Nine Views of São Miguel



March 12th, 2017

We are in Ponta Delgada, in a guesthouse. A warm, cloudless day. We have the windows open on our second-story room. An old woman is yelling into her phone below. Yapping dogs, songbirds, traffic. Buzz of scooters in the narrow alleys.

The guesthouse is old creaky stairs and floors, bright windows, a little courtyard with laundry on the line. When we go out we sit in small cafes, eat local beef and fried potatoes, drink strong coffee.
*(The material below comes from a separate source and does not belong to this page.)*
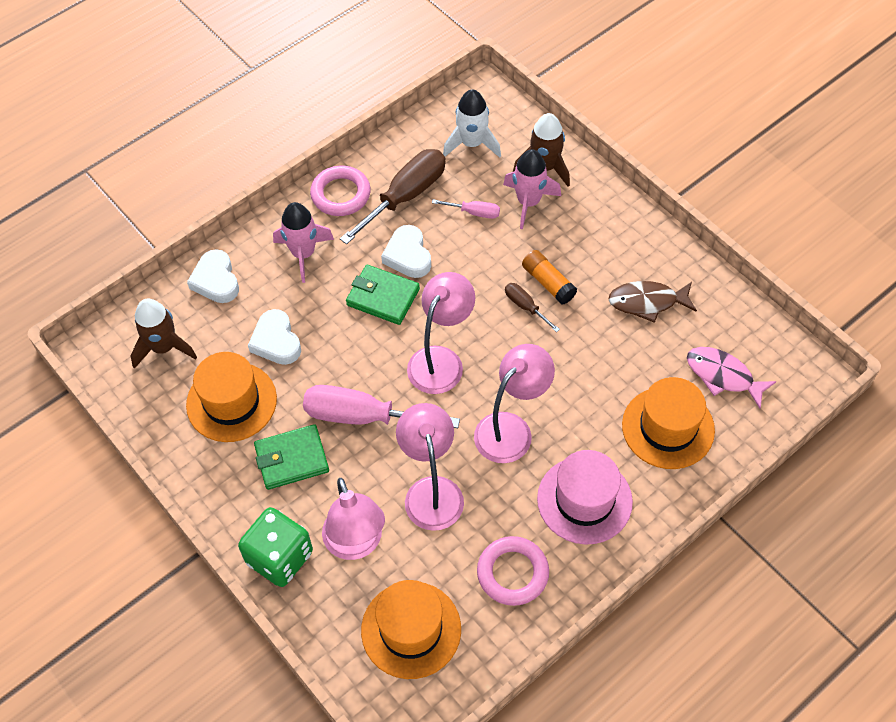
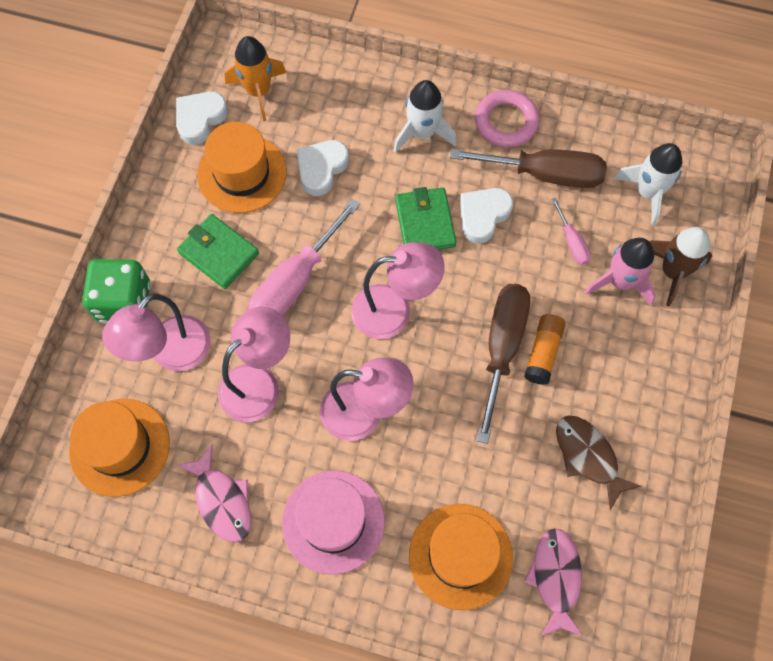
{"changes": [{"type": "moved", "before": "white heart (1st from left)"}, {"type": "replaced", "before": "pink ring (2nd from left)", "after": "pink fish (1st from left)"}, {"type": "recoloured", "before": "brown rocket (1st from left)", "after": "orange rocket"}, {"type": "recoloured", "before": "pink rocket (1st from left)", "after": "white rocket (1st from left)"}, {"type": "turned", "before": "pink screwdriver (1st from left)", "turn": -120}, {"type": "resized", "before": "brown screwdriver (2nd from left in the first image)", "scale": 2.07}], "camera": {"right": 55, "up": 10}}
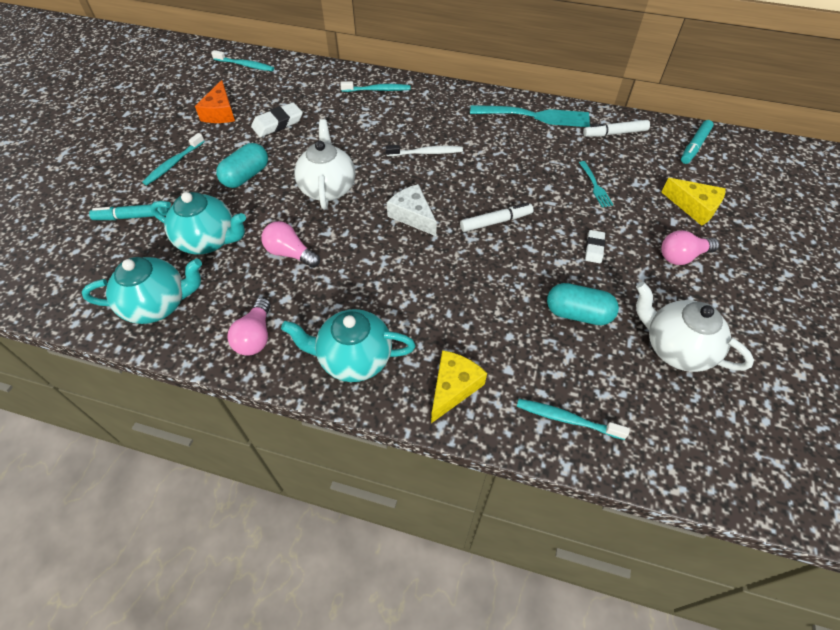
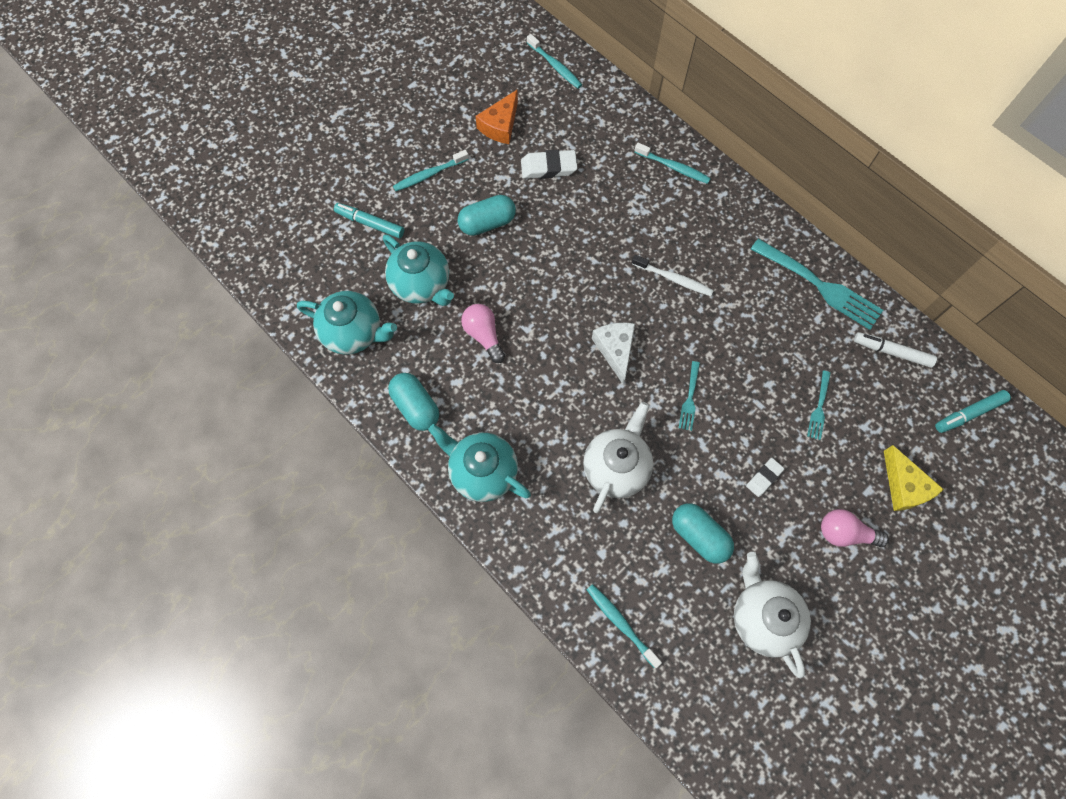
{"changes": [{"type": "removed", "before": "yellow cheese (1st from left)"}, {"type": "moved", "before": "white teapot (1st from left)"}, {"type": "replaced", "before": "pink light bulb (1st from left)", "after": "turquoise capsule (1st from left)"}, {"type": "replaced", "before": "white marker (1st from left)", "after": "turquoise fork (1st from left)"}], "camera": {"right": 30, "up": 15}}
Today we walked the city, narrow sidewalks in mosaics of black lava and white lime, moss in the shade of the walls. Everywhere these tall white walls, or sometimes a bright yellow or blue. Cobbled streets rubbed dome smooth. It is a Sunday, and we saw the pilgrims on their walk to church, heard them singing. They bear staffs and cloaks for their circumnavigation of the island during Lent.
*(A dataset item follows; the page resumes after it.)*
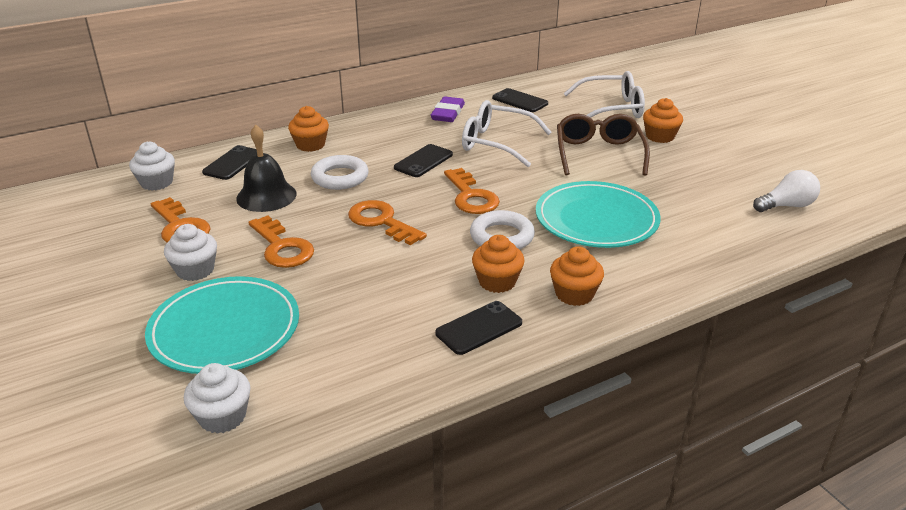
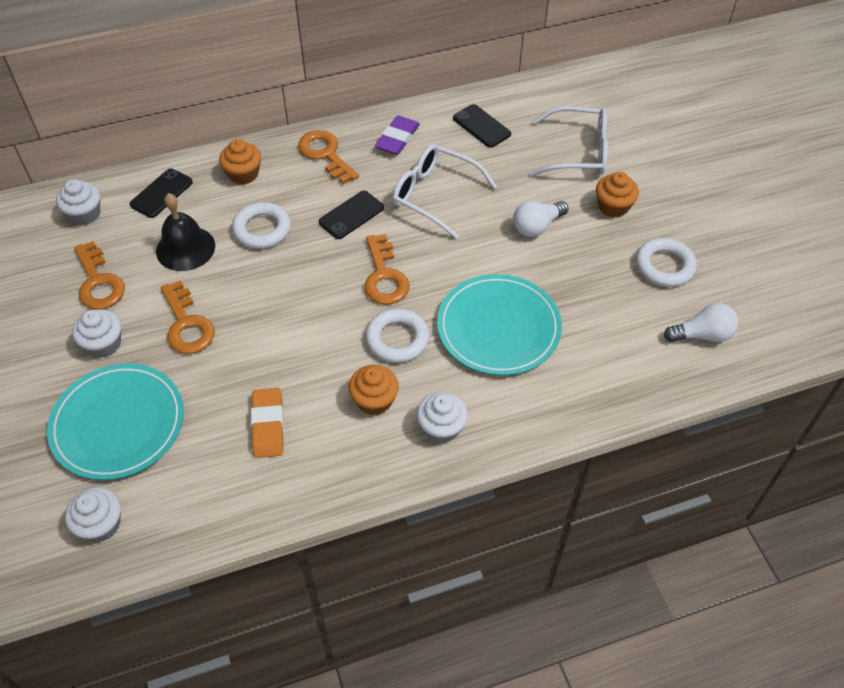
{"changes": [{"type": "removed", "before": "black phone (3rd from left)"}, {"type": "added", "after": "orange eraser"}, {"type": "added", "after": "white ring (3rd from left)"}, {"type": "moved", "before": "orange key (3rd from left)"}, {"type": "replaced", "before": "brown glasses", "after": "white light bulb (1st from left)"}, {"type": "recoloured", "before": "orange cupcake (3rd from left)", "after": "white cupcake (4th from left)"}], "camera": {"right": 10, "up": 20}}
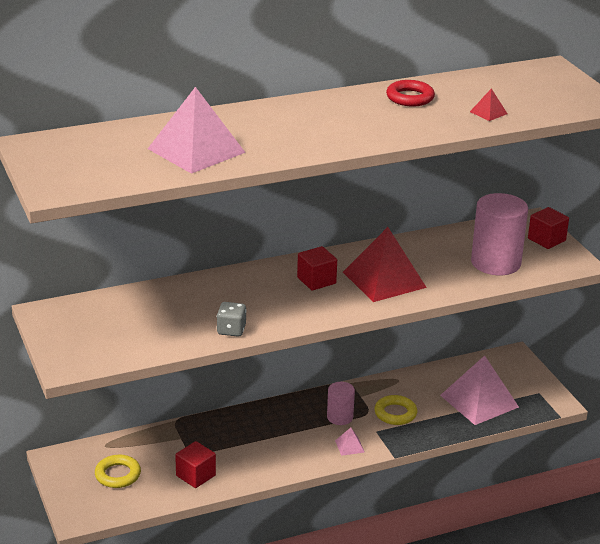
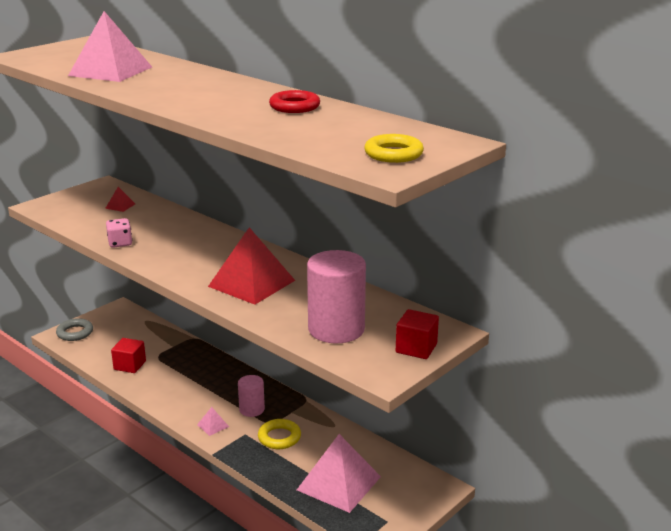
{"changes": [{"type": "removed", "before": "red cube (2nd from left)"}, {"type": "added", "after": "grey ring"}, {"type": "moved", "before": "yellow ring (1st from left in the first image)", "after": "yellow ring (2nd from left)"}, {"type": "moved", "before": "red pyramid (2nd from left in the first image)", "after": "red pyramid (1st from left)"}, {"type": "recoloured", "before": "grey dice", "after": "pink dice"}], "camera": {"right": 65, "up": -5}}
This place is a modern European outpost, has been since its inception, a place on the way to everywhere. All these tall church towers, the old square buildings with their green gates and tile roofs and arched windows, their waving flags, these are remnants of what was once modern, now interlaced with the contemporary.

Looking out over the Avenide Infante Dom Henrique, named for Henry the Navigator, which runs beside the sea, there you see the marina with aluminum spars waving and beyond them the great cement sea wall lined with titanic freighters and cranes. This is also the place of the blank-faced modern hotel, its thousand rooms, and the cruise liners that dock here. A place peddling itself to foreigners like us.

There are these many views of these islands. A rugged eruption of volcanic stone resisting the endless battering from the relentless Atlantic, wild as the Big Sur coast, maybe wilder in its mid-ocean isolation.

A lush, semi-tropical woodland, songbird paradise, warm and humid, thick with lilies and wild ginger.

A place long inhabited by people and their endemic culture, their adaptive peasant ways, still riding horse carts through their little towns, which are hand-built of stone, or herding their cattle on the headland.

Or a place inhabited by people for a mere five hundred years (hardly anything), those people having partitioned in that time nearly every available acre for their buildings or pasture or mono-crops. Forests confined to the steepest ravines, songbirds to the hedgerows of cane between the fields.

Or a contemporary citified place, where the quaint charm of the peasantry and the more startling natural features are peddled as tourist attractions. Great honeycomb edifices lining the shore to house the itinerant banknotes.

Or the helpful man with the stylish clothes and salt-and-pepper beard and easy English, who helps us find a pharmacy that’s open and then wishes that we’ll enjoy our time on these islands, his home.

Another view: I as part of the diaspora of this place, my great-grandparents having departed her as teenagers. Who might well have walked in these very streets, laid eyes on these old church towers. We, like pilgrims on our Lenten journey, returning to pay homage to them. And straining our imagination to think what life must have been like for them, what they must have felt looking on the church tower, or the breakers rolling in from the vastness of the sea that separated them from all other land, or the ship at the pier that would carry them away from all they’d known. Connected by blood, they are the silent dead that nevertheless draw us here, exert their pull on us, our empathy gifting us a ghost of their longing.

And this: We two, on our honeymoon, carrying with us a child, twenty weeks in the womb, already making itself known by its swimming movements.